Sono tornato dal Xinjiang con un pensiero ricorrente: ciò che ho visto può insegnare molto all’Occidente in crisi e a quanto pare privo di prospettive certe. Sessant’anni fa, di fronte a problemi insormontabili e dopo un secolo di devastazioni e di guerre, la Cina ha iniziato la sua seconda lunga marcia, più ardua della prima. L’ha iniziata dalla sua frontiera più lontana e più povera incamminandosi verso un traguardo che sembrava un’utopia. Di questo “miracolo” dovuto a una originalissima organizzazione chiamata Corpi di Produzione e Costruzione (XPCC) non si seppe nulla allora e molto poco si sa ancora oggi. Eppure più di duemila anni fa, all’epoca delle Dinastie Han, una idea simile era già stata sperimentata con successo proprio nei territori desertici di confine che l’Impero cinese chiamava Regioni Occidentali.

madaroQuesto brano, del sinologo Antonio Madaro, è tratto da “Xinjiang, dove c’era l’inferno” (China Intercontinental Press) un libro che racconta una realtà economica e sociale ancora sconosciuta in Occidente, un vero “caso” di successo che riguarda la bonifica dei deserti dovuta all’opera dei XPCC (Xinjiang Production Construction Corps), organizzazione socio-politica-militare-economica unica nel suo genere. Lo Xinjiang, per la cronaca è una regione cinese autonoma abitata prevalentemente da uiguri attraversata da tensioni indipendentisti e vittima di una grossa repressione. Ma la storia che racconta Madaro è un’altra.

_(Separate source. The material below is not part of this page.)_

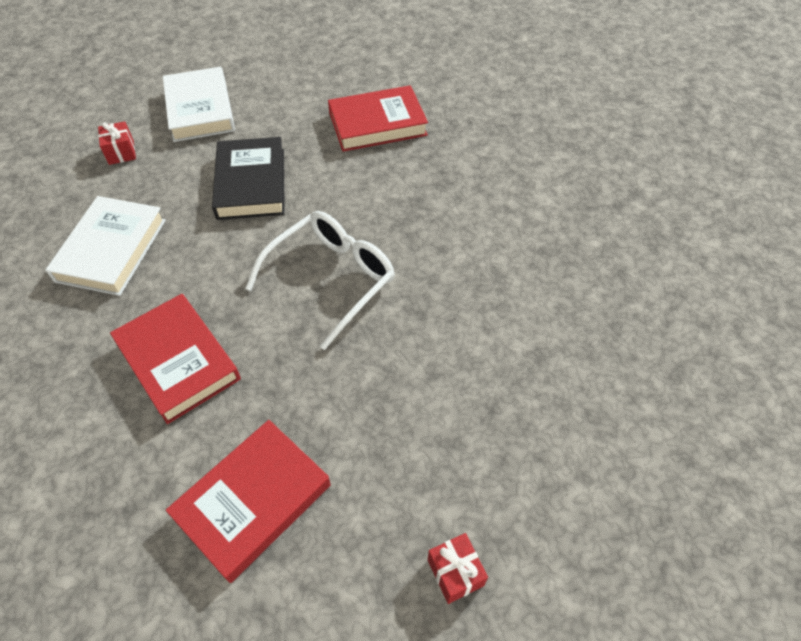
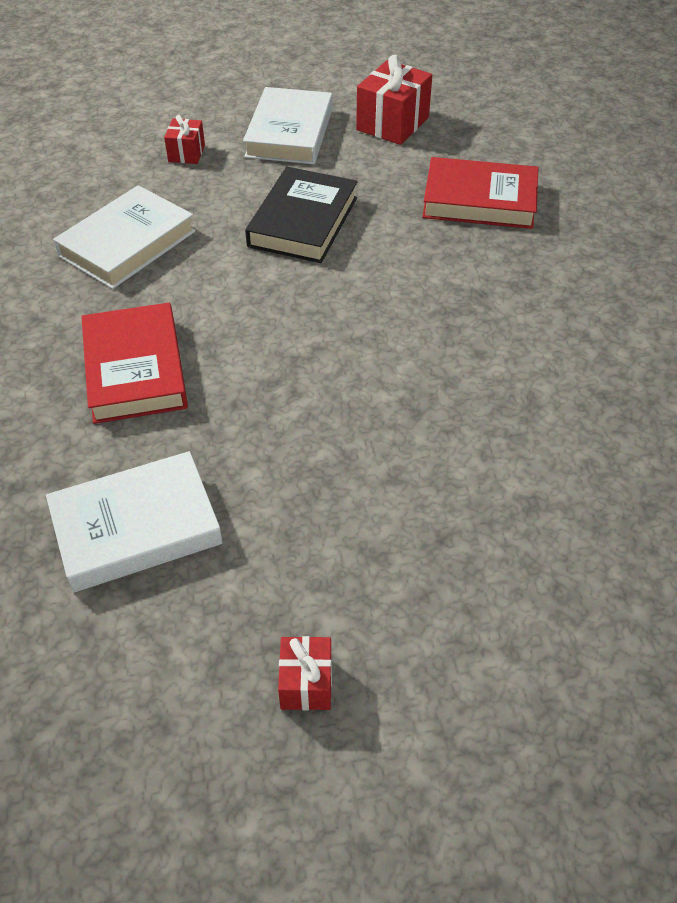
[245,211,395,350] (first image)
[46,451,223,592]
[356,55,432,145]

Fino a qualche decina di anni fa  – continua Madaro – questa regione era la più povera in assoluto, dove appunto “c’era l’inferno” e si moriva di fame poiché mancava l’acqua per migliaia di chilometri. In quindici anni è diventata la più ricca per le riserve minerarie, per le grandi bonifiche effettuate, e per l’aver trovato l’acqua che ha consentito di incrementare l’agricoltura con la coltivazione intensiva del cotone, del pomodoro, del luppolo, dei girasoli per l’olio. Grandi riserve economiche che, unite ai capitali di cui questa regione dispone, hanno creato l’opportunità per invitare “cervelli” a lavorare in Cina per perfezionare la loro tecnologia. In questo senso si può intravedere la possibilità di portare in questo grande paese un capitale importante e prezioso, incentivando le attività di scambio e aprendo nuove possibilità per il mercato

Il libro è stato presentato nei giorni scorsi a Treviso nel corso di un incontro istituzionale dando il via progetti di collaborazione in tutti i campi, con particolare riguardo al trasferimento (in quella regione che da povera è diventata ricca) di tecnologie nei campi più svariati: dall’agricoltura all’industria, dall’urbanistica all’ecologia, dall’istruzione al commercio.